Jean-Marc Mathis et Thierry Martin : le retour du goupil

, par Estelle

Planquez vos poules et vos jambons, Renart est de retour. Interview de Jean-Marc Mathis et Thierry Martin, les deux auteurs du "Roman de Renart" chez Delcourt.

Grâce à deux auteurs nancéiens, Jean-Marc Mathis (en photo) et Thierry Martin, le rusé goupil traîne à nouveau dans les sous-bois et prend un malin plaisir à rouler le cruel mais stupide loup Ysengrin. "Le roman de Renart" (Delcourt), remarquable adaptation en BD du roman de Renart, offre une nouvelle vie, tout en couleur, à un grand classique de la littérature jeunesse.

Comment est né le "Roman de Renart" ?
Jean-Marc Mathis : " Il y a presque mille ans, nos ancêtres du Moyen-âge se racontaient déjà les fameuses histoires du prénommé Renart (avec un "t" à la fin). Ce personnage devint si célèbre, que l’animal qui s’appelait autrefois le goupil, s’appelle désormais le renard (mais avec un "d " à la fin)."

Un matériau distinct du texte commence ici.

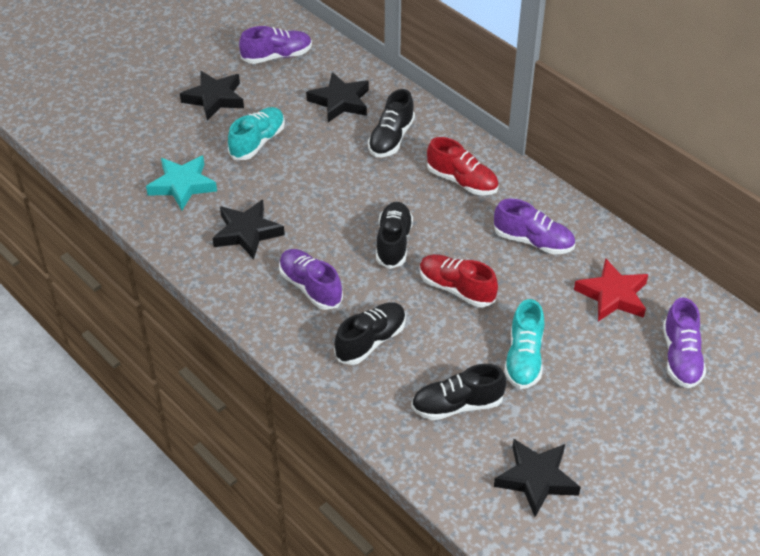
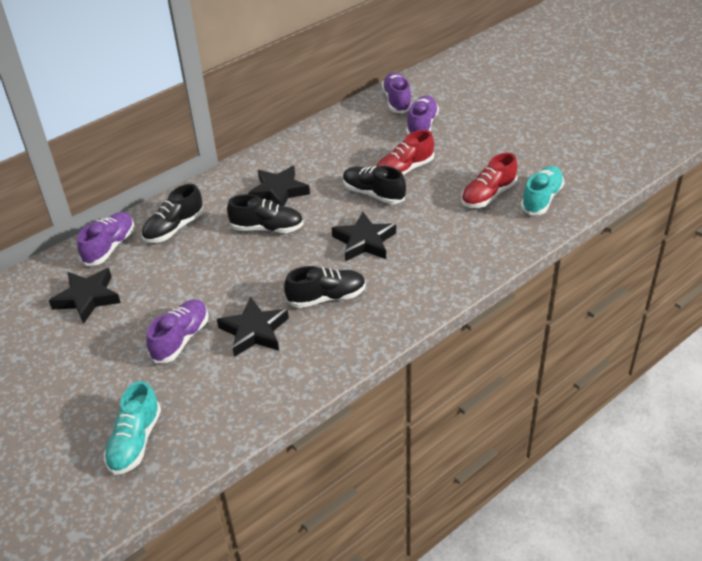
red star: 1 -> 0
turquoise star: 1 -> 0

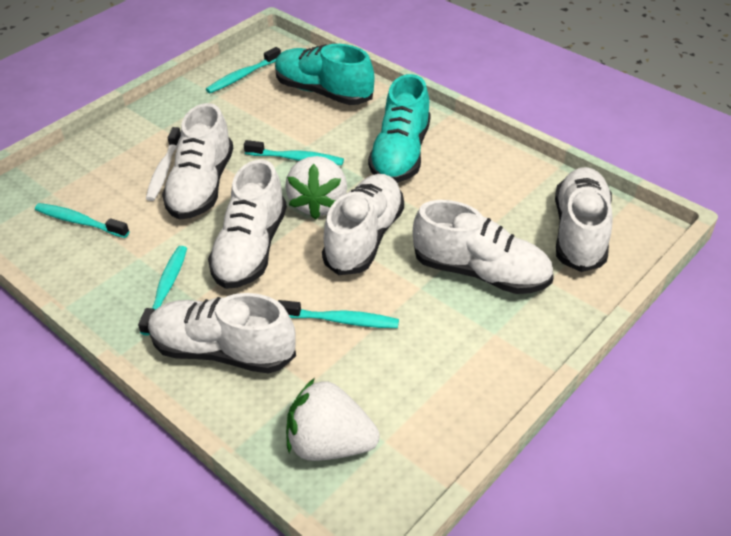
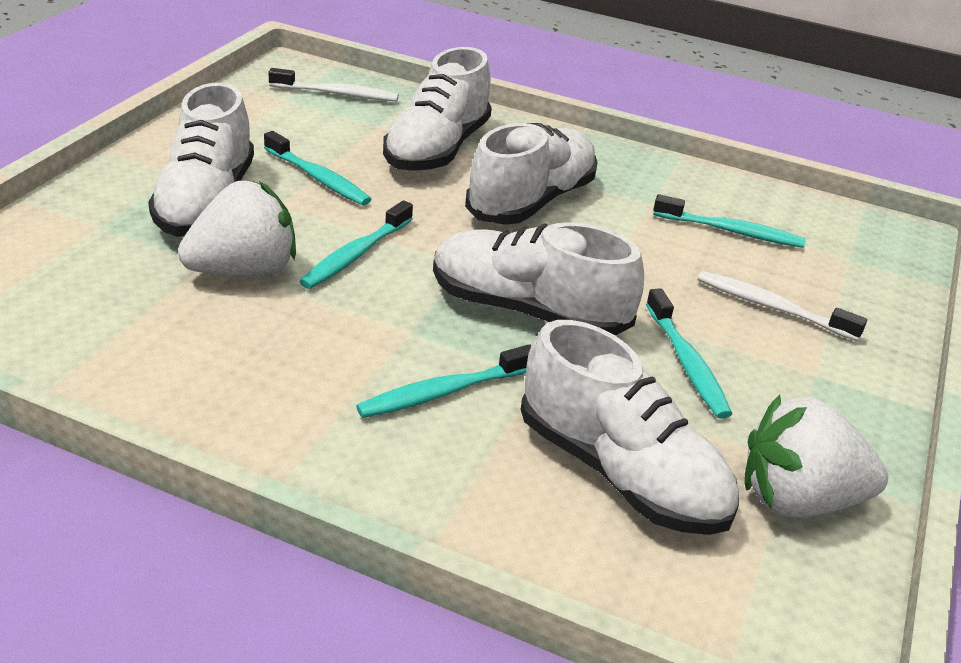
turquoise shoe: 2 -> 0
white shoe: 6 -> 5
white toothbrush: 1 -> 2

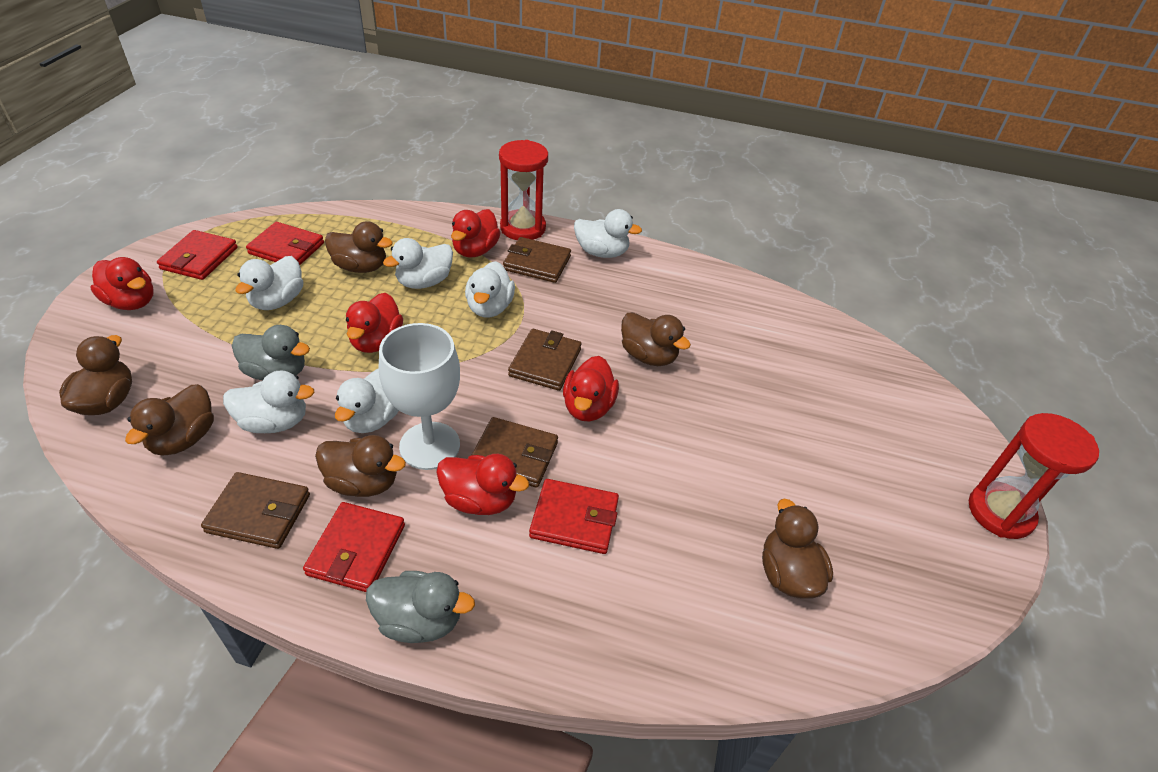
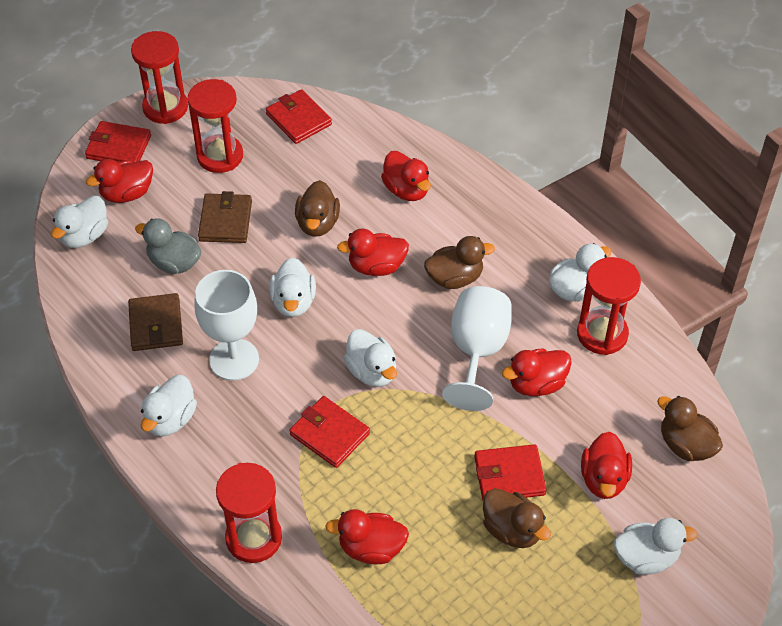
brown duck: 6 -> 4
brown wallet: 4 -> 2
grey duck: 2 -> 1
red duck: 5 -> 6
red hourglass: 2 -> 4
white goblet: 1 -> 2

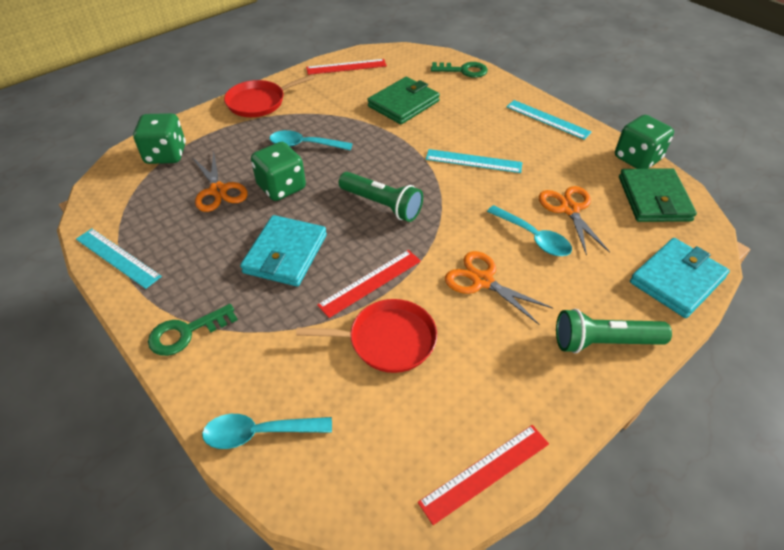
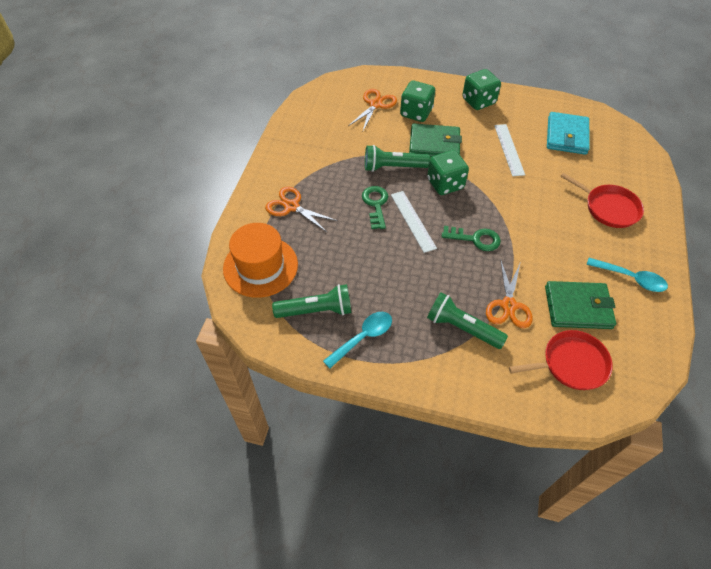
green flashlight: 2 -> 3
orange hat: 0 -> 1
red ruler: 3 -> 0
turquoise ruler: 3 -> 0
turquoise spoon: 3 -> 2
turquoise wallet: 2 -> 1
white ruler: 0 -> 2

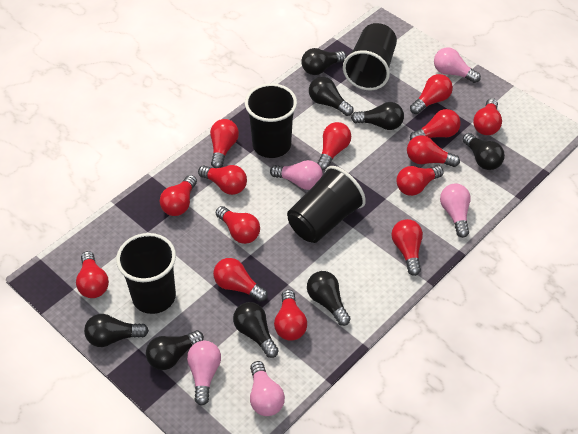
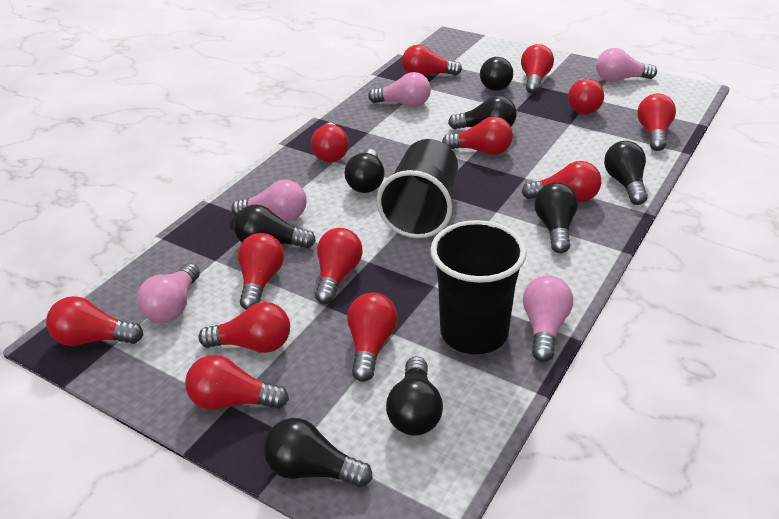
black cup: 4 -> 2
red light bulb: 14 -> 13

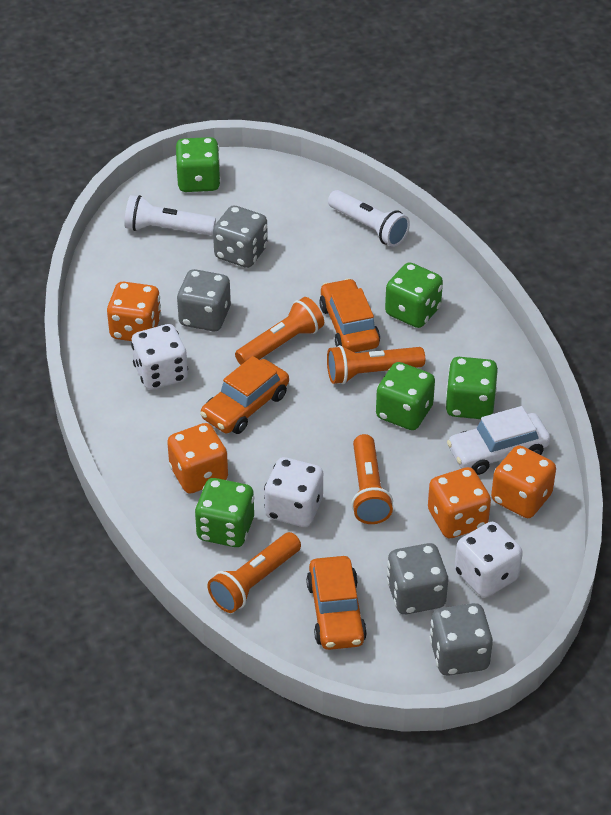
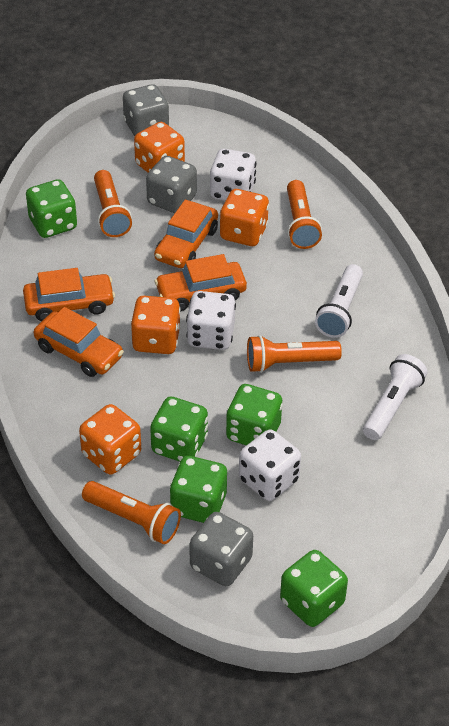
grey dice: 4 -> 3
orange car: 3 -> 4
white car: 1 -> 0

C’était déjà des histoires pour les enfants ?
J.-M.M. : "À la base, Le Roman de Renart n’est pas un texte destiné aux enfants. C’est une satyre de la société. Les héros ne sont ni des rois, ni des princesses, ni des chevaliers, mais des animaux représentant le peuple malmené par les puissants. Composé de courts récits indépendants écrits entre 1170 et 1250 par des auteurs anonymes, le Roman de Renart connaît de nombreuses versions. Il n’y a pas un Roman de Renart, mais "des" Romans de Renart (au moins quatorze !) avec diverses longueurs, des chutes différentes, et ce dès les premières publications. Selon les histoires, Renart marche debout ou n’est qu’un quadrupède à poils, habite une tour ou un terrier, se pavane en armure ou est sans habit."

Qu’est-ce qui vous a plus dans ces histoires ?
J.-M.M.  : "J’avais envie de transmettre aux enfants la joie que j’ai pu ressentir en lisant ces histoires à l’école primaire. Elles m’amusent et montrent qu’on n’est jamais assez méfiant avec les beaux parleurs et autres bonimenteurs."
Thierry Martin : "J’avais d’abord envie de dessiner la nature. Ensuite, c’était le jeu de Goupil et sa façon de manigancer les choses pour arriver à ses fins."

Comment s’est passée l’adaptation en bande dessinée ?
J.-M.M. : "J’ai étudié plusieurs ouvrages, dont Le Roman de Renart à la Pléiade. Le support BD se prête admirablement aux dialogues et, à mon avis, permet de garder au mieux l’esprit du Roman de Renart. Pour les dialogues, je me suis inspiré de la façon de parler un peu ancienne, un peu théâtrale, de l’adaptation de Paulin Paris (1861). Le texte d’origine, en vieux français, était illisible, sauf par des spécialistes, et il a donc fallu faire des choix. Adapter tout en restant proche de l’esprit d’origine. Je veille à ne pas affadir les histoires de Renart, comme cela à été trop souvent fait en littérature jeunesse."

Est-ce différent de dessiner pour des enfants ?
T.M. : "Quand on s’adresse, en particulier à des enfants, l’image doit être lisible et compréhensible dès la première visualisation. Cela ne m’a posé de problème, car j’ai l’habitude de faire des story-boards pour des dessins animés. L’image passe alors pendant une seule seconde à l’écran et l’on doit avoir capté tous ses éléments. Il est donc important qu’elle soit le plus claire possible."

Propos recueillis par Emmanuel LAFROGNE

"Le roman de Renart" (tome 1. Les Jambons d’Ysengrin) par Jean-Marc Mathis & Thierry Martin. Éditions Delcourt, 8,90 €.